One of the pieces of music that meant so much to me a teenager was Jack Moeran’s Bank Holiday. To me it summed up all the excitement of day trips to Blackpool and Morecambe. I always wanted to be able to learn to play it – but never succeeded!

Nice to hear the young Norfolk pianist Danny Evans playing this piece so convincingly!

This is a lively and totally optimistic work that truly relishes a day off work! Geoffrey Self suggests that it is an encore piece, in spite of his concern that some of the writing is a little slipshod.
It was at this time of Moeran’s life that he was sharing a cottage with Warlock at Eynsford in Kent. Moeran was not writing much music at this time – but he was living a happy and carefree life in the countryside.

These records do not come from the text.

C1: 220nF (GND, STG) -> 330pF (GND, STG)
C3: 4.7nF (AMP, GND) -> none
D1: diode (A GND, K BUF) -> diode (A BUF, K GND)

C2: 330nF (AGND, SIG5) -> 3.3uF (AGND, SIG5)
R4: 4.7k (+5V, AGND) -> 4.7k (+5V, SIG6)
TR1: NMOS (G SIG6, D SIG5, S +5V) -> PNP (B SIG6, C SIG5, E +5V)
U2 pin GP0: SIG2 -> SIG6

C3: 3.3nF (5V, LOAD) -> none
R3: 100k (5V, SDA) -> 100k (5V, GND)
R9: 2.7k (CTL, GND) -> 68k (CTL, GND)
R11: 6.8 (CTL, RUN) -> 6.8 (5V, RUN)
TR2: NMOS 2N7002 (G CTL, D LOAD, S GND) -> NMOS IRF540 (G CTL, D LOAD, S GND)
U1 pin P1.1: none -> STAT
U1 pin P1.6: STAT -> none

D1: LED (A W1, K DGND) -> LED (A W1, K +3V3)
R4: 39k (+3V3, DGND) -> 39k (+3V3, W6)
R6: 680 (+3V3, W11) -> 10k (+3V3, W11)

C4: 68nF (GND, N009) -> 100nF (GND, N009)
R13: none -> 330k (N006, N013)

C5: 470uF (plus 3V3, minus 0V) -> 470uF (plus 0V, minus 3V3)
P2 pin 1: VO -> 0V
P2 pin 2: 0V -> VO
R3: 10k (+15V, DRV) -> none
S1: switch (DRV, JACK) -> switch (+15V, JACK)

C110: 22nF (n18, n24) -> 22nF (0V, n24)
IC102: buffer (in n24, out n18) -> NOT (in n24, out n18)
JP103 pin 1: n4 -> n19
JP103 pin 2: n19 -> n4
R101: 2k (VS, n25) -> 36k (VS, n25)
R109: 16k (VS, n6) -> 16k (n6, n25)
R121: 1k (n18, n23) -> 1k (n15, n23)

Bank Holiday is written as an ‘allegro molto ritmico’ (fast with tons of rhythm!) from end to end with only a slight slowing down for the middle section. Not too difficult to spot echoes of Percy Grainger in these pages – perhaps Shepherd’s Hey? Of course the listener may also detect nods to John Ireland and Peter Warlock. It has been described as being ‘splashy’ in its use of big chords in the coda.

This piece was composed in 1925 and was published in 1928. It was dedicated to Gordon Bryan.

Elgar’s Cockaigne Overture – another picturesque analysis. This time by J.F. Porte written in 1921.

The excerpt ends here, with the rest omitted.